Fears grow for members of toppled G.Bissau government
Fears were growing Saturday for members of the government toppled by a coup in Guinea Bissau, as opposition leaders considered terms the junta had offered them for joining a "unity" government.
In Lisbon meanwhile, the Community of Portuguese Speaking Countries (CPLP) issued a strongly worded condemnation of the coup and called for UN-backed military intervention, without specifying who might contribute.
Earlier, the foreign minister of the toppled government, Mamadou Djalo Pires had said that his colleagues still in the country were in hiding and in danger of being killed.
“The persecution is continuing,” he said, speaking from Lisbon at the CPLP meeting.
The new self-styled military command under the army vice chief of staff, General Mamadu Ture Kuruma, had told former ministers to surrender, he said.
At a meeting on Friday, they also offered opposition parties a role in a “unity government” in which the junta would keep the defence and interior portfolios.
And the new regime would exclude the toppled African Party for the Independence of Guinea-Bissau and Cape Verde (PAIGC), which has led the country for almost 10 years.
Opposition leaders, due to meet to discuss their response Saturday, have yet to issue a public response.
On the streets of the capital, relative calm returned Saturday, two days after troops had fired rocket-propelled grenades at the premier’s residence and taken over the PAIGC headquarters and national radio station.
Soldiers could be seen outside public buildings. A night-time curfew remained in place and private radio stations were back on the air.
The CPLP statement said they had decided to “take the initiative of … forming an interposition force in Guinea-Bissau, with a mandate defined by the United Nations Security Council.”
Its role would be to guarantee the constitutional order, protect civilians and the country’s legitimate institutions, the statement added.
The initiative would also be taken in coordination with the West African bloc ECOWAS, the African Union and the European Union, it said.
The CPLP statement also supported the role of the 200-strong Angolan military mission already in Guinea-Bissau, but they were preparing to leave Saturday.
The coup leaders announced on Saturday they had reached an agreement with Luanda for the departure of the Angolan troops. A member of Angola’s force confirmed to AFP that the soldiers were waiting for transport home.
The government had been pushing for military reforms, and the junta justified its coup by claiming there had been a “secret deal” with Angola to undermine the army.
Angola had in any case announced the departure of the force last Monday, a few days before the coup. The CPLP comprises Portugal and its former colonies, which include Guinea-Bissau and Angola.
The European Union warned Saturday that it was reviewing all remaining aid to Guinea-Bissau. It called on the junta to free prisoners and re-establish the legitimate government.
“The EU has already suspended most of its aid to Guinea-Bissau,” said a spokesman for EU foreign policy chief Catherine Ashton, with remaining aid focussed on direct help to the people.

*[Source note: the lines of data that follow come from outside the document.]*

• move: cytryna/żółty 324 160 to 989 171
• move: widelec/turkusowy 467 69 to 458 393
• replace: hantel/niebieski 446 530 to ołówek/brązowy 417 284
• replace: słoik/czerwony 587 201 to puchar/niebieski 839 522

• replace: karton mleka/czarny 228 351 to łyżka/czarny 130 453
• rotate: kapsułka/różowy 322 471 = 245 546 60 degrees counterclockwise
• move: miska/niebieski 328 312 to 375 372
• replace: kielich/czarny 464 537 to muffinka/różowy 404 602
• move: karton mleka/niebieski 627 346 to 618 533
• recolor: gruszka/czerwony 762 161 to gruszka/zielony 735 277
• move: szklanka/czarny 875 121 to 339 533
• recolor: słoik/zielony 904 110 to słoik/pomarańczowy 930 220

The coup has already been condemned by the United Nations and the African Union as well as the US, the EU and former colonial ruler Portugal.
The new junta says it is holding Prime Minister Carlos Gomes Junior, who had been the favourite to win the second round of the presidential election, President Raimundo Pereira and other members of the government.

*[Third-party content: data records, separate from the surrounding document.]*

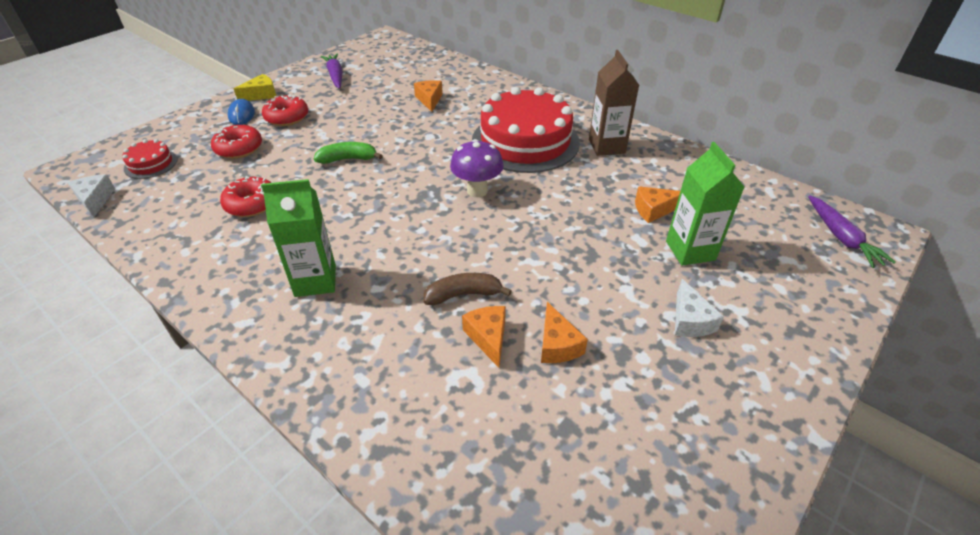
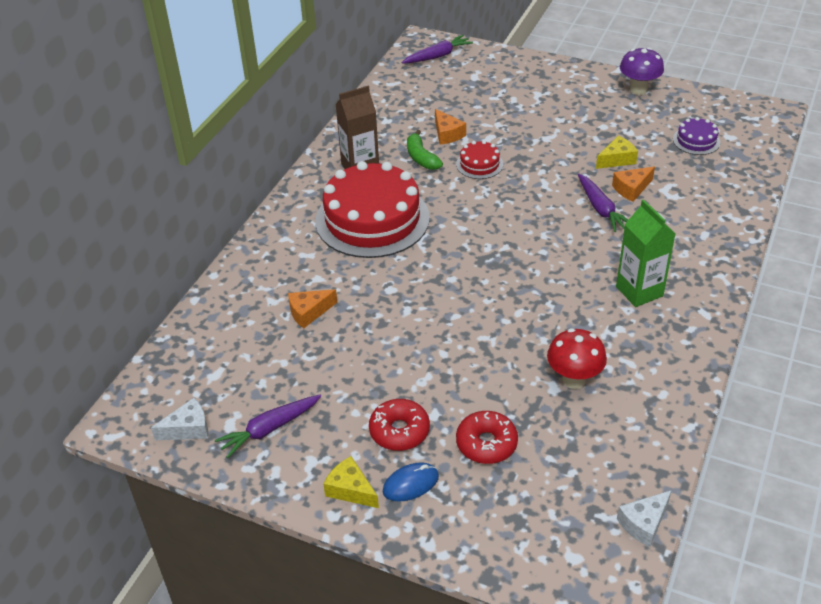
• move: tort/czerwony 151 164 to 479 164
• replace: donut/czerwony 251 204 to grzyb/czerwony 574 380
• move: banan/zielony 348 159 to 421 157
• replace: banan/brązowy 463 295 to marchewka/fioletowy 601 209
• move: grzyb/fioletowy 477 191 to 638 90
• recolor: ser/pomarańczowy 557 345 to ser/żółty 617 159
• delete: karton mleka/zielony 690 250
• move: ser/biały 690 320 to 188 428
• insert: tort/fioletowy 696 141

Gomes had garnered 49 percent of the vote in the first round on March 18, and campaigning for the second round had been due to start Friday.
Opposition candidates, including ex-president Kumba Yala who would have faced Gomes in the second round, had alleged fraud in the first round and said they would boycott the runoff.
The election came two months after the death of president Malam Bacai Sanha following a long illness.
The leaders of Thursday’s coup include the army, navy and air force chiefs. They announced Friday they had also deposed army chief-of-staff, General Antonio Indjai.
But from Lisbon, Pires dismissed that last claim as “a farce” saying Indjai had been behind the coup.
Since independence in 1974, Guinea-Bissau’s army and state have remained in constant conflict, and no president has ever completed a full term in office. Three have been overthrown and one was assassinated.
The tiny country with a multitude of islands has become a major transit point for cocaine from Latin America to Europe, and the US has accused some senior military figures of involvement in the illicit trade.